SCARBOROUGH — Casey Maddock has long had a passion for education and dreams of teaching others one day.

“I’d really like to be a teacher. My mother is a teacher here in Scarborough and I am job shadowing at the middle school. I’ve known for a really long time that that is what I want to do,” she said.

Casey Maddock, a junior at Scarborough High School, co-chairs the Student Cabinet, a group formed to give students a voice in some of the education discussions happening at the Maine Department of Education. Michael Kelley / The Forecaster

Maddock, however, won’t have to wait until she joins the workforce to make an impact on the state’s educational system. She is doing that right now.

Maddock,  a Scarborough High School junior, serves as a student representative on the Maine State Board of Education and was tasked last year to help create the Maine Department of Education’s first-ever Student Cabinet. The group of more than 30 youth will provide a youth voice to Maine’s Commissioner of Education Pender Makin.

“The Commissioner has a strong interest in ensuring students have a voice in their own education,” Department of Education Director of Communications Kelli Deveaux said. “They are our No. 1 consumer.
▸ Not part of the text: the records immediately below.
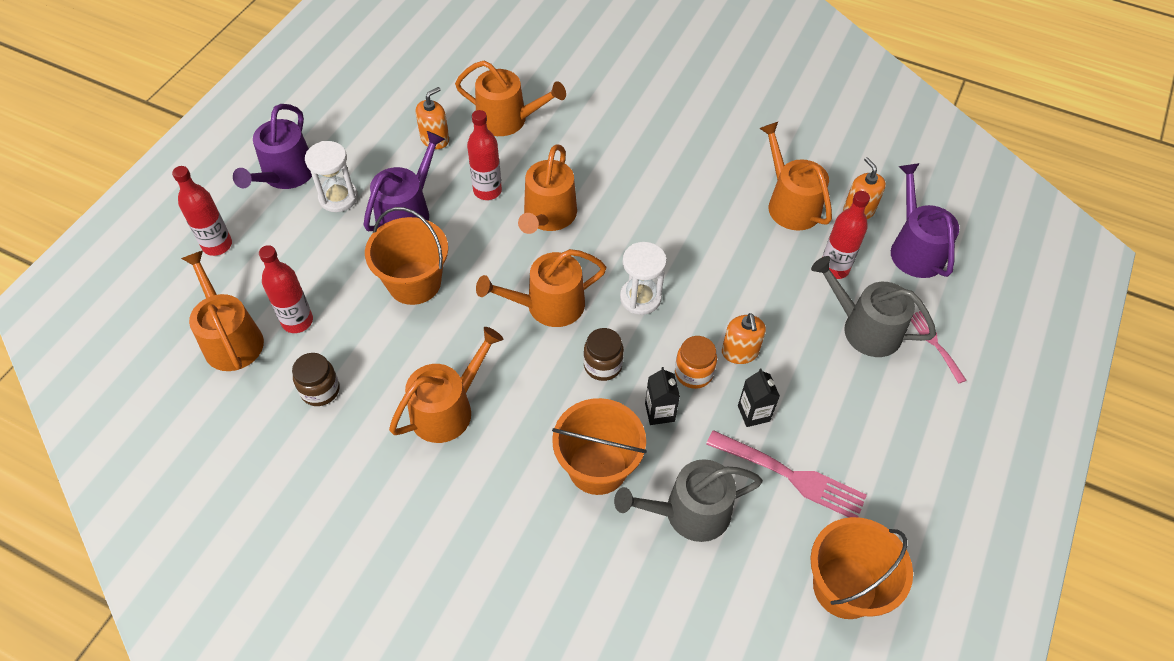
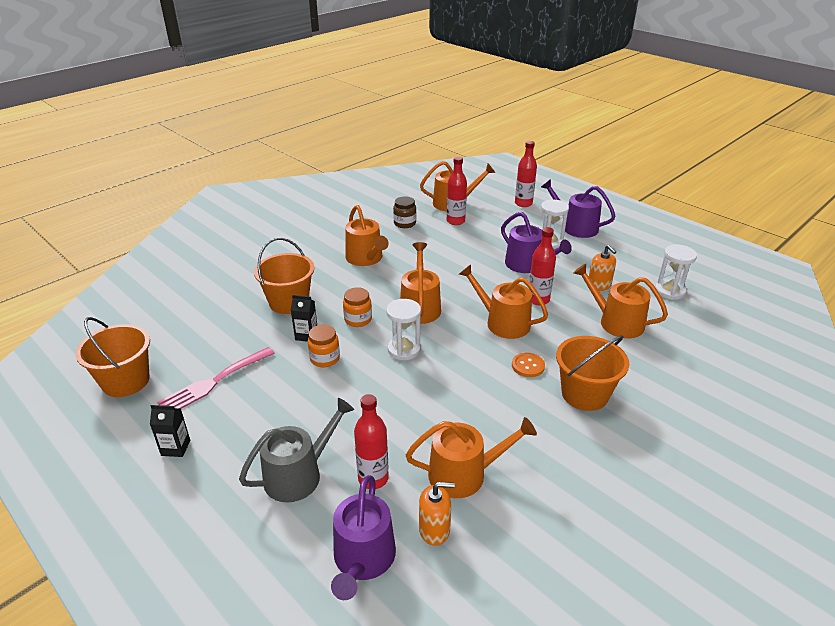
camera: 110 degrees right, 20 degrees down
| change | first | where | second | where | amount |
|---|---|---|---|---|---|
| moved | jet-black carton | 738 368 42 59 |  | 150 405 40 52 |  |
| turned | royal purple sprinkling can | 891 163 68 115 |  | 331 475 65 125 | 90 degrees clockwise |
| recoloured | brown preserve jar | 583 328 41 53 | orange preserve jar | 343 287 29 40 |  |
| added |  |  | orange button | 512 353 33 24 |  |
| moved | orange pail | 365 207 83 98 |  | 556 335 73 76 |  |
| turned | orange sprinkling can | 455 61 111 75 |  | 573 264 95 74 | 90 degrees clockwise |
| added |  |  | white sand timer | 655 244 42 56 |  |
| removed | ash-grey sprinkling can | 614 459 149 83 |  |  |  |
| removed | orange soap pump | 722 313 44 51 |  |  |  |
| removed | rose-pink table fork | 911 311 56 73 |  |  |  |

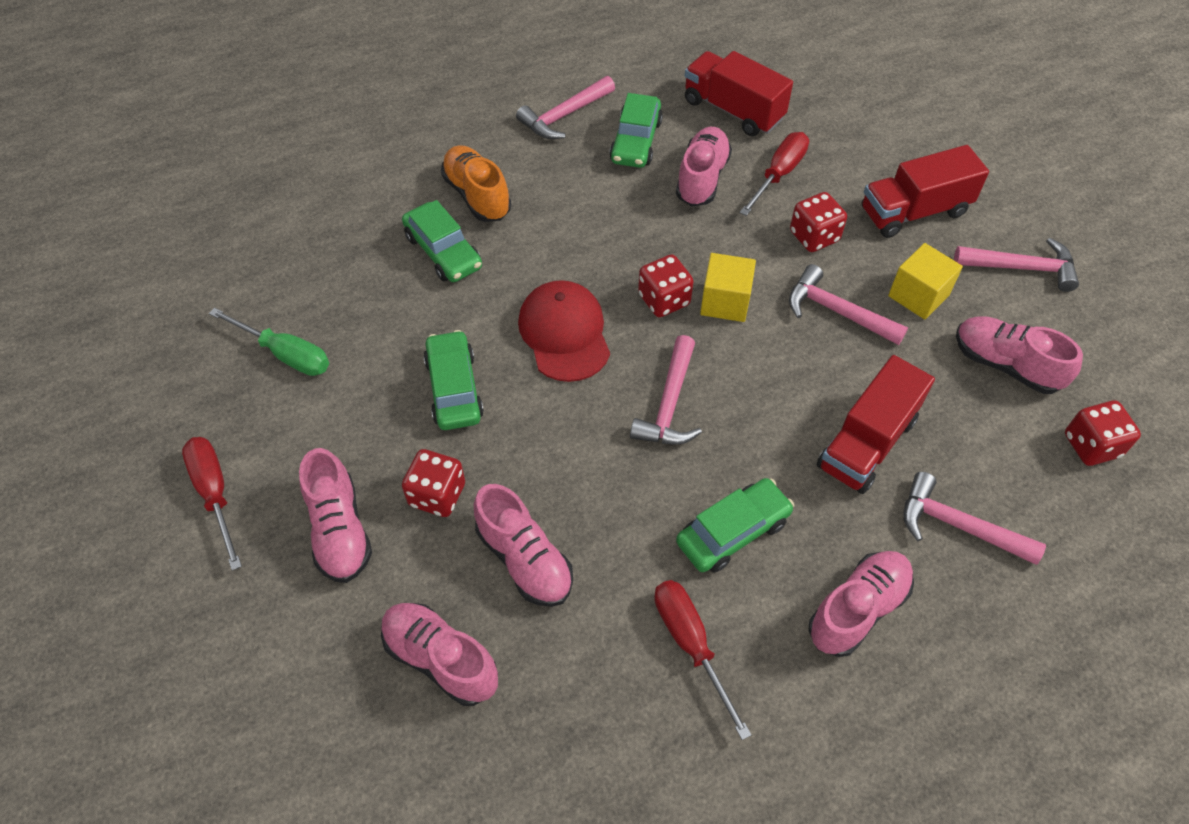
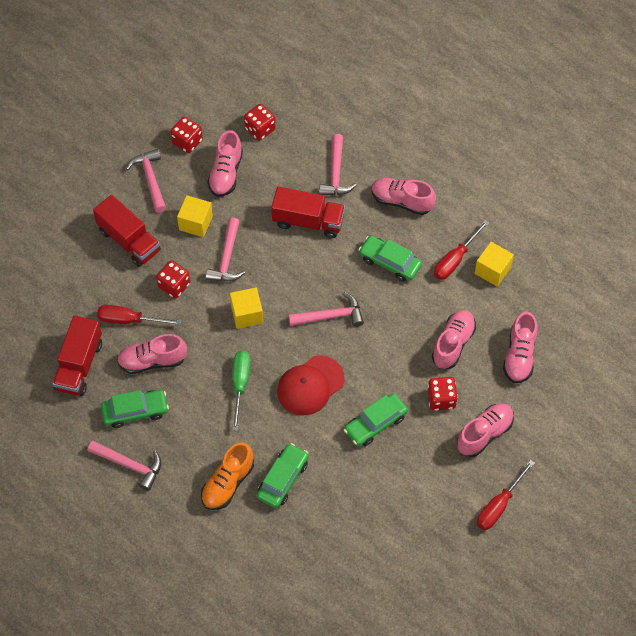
camera: 115 degrees left, 5 degrees up
| change | first | where | second | where | amount |
|---|---|---|---|---|---|
| moved | crimson dice | 638 254 56 63 |  | 170 117 33 36 |  |
| moved | green flat screwdriver | 209 308 120 68 |  | 232 350 18 81 |  |
| added |  |  | yellow cube | 475 242 39 44 |  |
Their ideas bring a french and honest perspective and they are models of both compassionate and innovative thinking.”

The students chosen range from fourth grade to college and represent all 16 counties.

“The big thing we wanted to focus on is getting a diverse group together,” said Maddock, vice president of Scarborough High School’s Key Club, secretary of its Student Council, a euphonium player in the school band and a member of Scarborough Dance Center’s competition team.

One of the things that Maddock said she would like to address through the Student Cabinet is mental health.

“I know it is an issue in Scarborough and southern Maine, but after talking with students from Aroostook County and Machias, it is an issue there and all over the state. We’ll be looking to tackle that,” she said.

Mental health is something that has personally impacted Maddock, a member of Scarborough’s Yellow Tulip Project, a group that aims to break the stigma of mental illness.

“When I got to high school, I struggled with mental health. My teachers had a big impact on me,” Maddock said. “I hope to have that same impact on a student’s life someday.”

In February, Maddock was diagnosed with depression after her motivation and focus in the classroom waned. A French teacher, she said, came up to her after school one day and offered support after noticing things were not OK.

“That made all the difference,” she said.

Student mental health is not the only topic the cabinet wants to address. Maddock said some of the younger members are interested in the issue of bullying. Others noted at the initial session how standardized testing doesn’t show the true abilities of students, as well as the importance of technical education.

“The next step,” Maddock said, “is to break down into groups to focus on what we want to take on and go from there.”

Deveaux said the Department of Education will look to partner with statewide organizations to “come up with a strategic plan” to address some of the students’ concerns, such as working with the Maine Civil Rights Project to ensure Maine classrooms and schools are working towards a more inclusive climate and culture.

“We see this as an important way for kids to have a real impact on their education and learning,” Deveaux said.